Transplantation of Retinal Progenitor Cells from Optic Cup-Like Structures Differentiated from Human Embryonic Stem Cells In Vitro and In Vivo Generation of Retinal Ganglion-Like Cells

Abstract

Human embryonic stem cells (hESCs) have the potential to differentiate along the retinal lineage. We have efficiently differentiated human pluripotent stem cells into optic cup-like structures by using a novel retinal differentiation medium (RDM). The purpose of this study was to determine whether the retinal progenitor cells (RPCs) derived from hESCs can integrate into the host retina and differentiate into retinal ganglion cells (RGCs) in vivo. In this study, hESCs (H9-GFP) were induced to differentiate into optic cup-like structures by using our novel differentiation system. The RPCs extracted from the optic cup-like structures were transplanted into the vitreous cavity of N-methyl-d-aspartic acid-treated mice. Sham-treated eyes received the same amount of RDM. The host retinas were analyzed by triple immunofluorescence on the fourth and fifth weeks after transplantation. The optic cup-like structures were efficiently differentiated from hESCs by using our novel differentiation system in vitro for 6-8 weeks. The RPCs extracted from the optic cup-like structures migrated and integrated into the ganglion cell layer (GCL) of the host retina.
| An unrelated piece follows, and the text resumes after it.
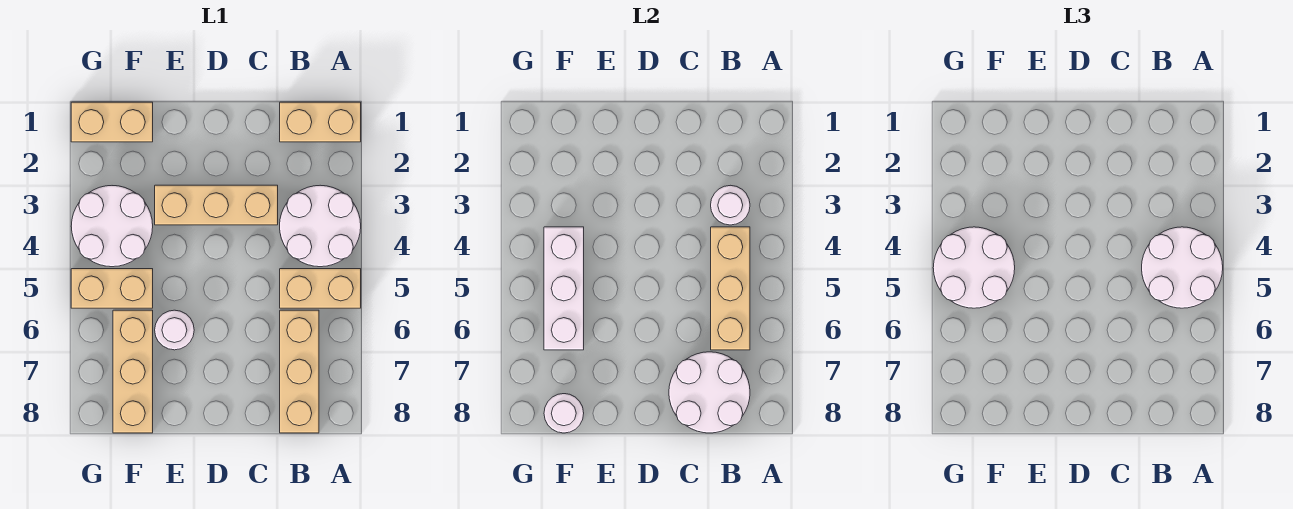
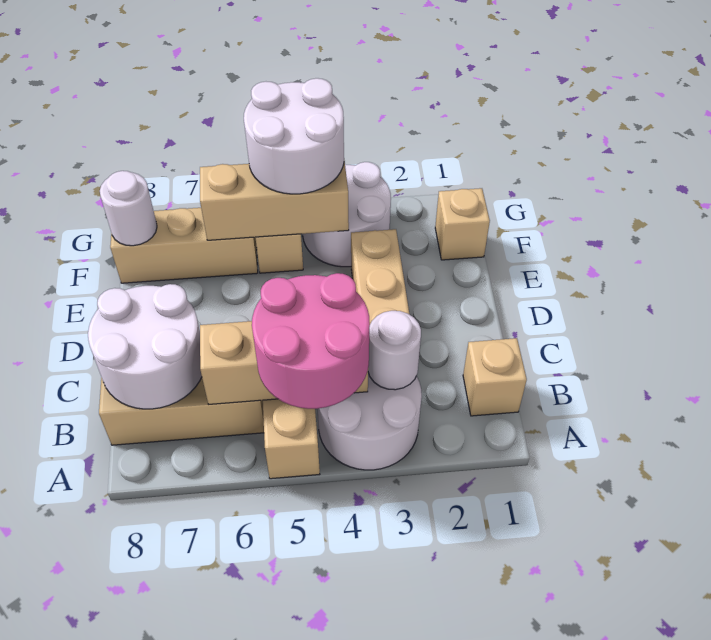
tan brick A1:B1 level 1 -> tan brick B1 level 1
white round brick A4:B5 level 3 -> pink round brick A4:B5 level 3
white round brick E6 level 1 -> none
tan brick F1:G1 level 1 -> tan brick F1 level 1
white brick F4:F6 level 2 -> tan brick F4:F6 level 2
Furthermore, the remaining transplanted cells were spread over the GCL and had a complementary distribution with host residual RGCs in the GCL of the mouse retina. Surprisingly, some of the transplanted cells expressed the RGC-specific marker Brn3a. These findings demonstrated that the RPCs derived from hESCs could integrate into the host GCL and differentiate into retinal ganglion-like cells in vivo, suggesting that RPCs can be used as an ideal source in supplying countless RGC and embryonic stem cell-based replacement therapies may be a promising treatment to restore vision in patients with degenerative retinal diseases.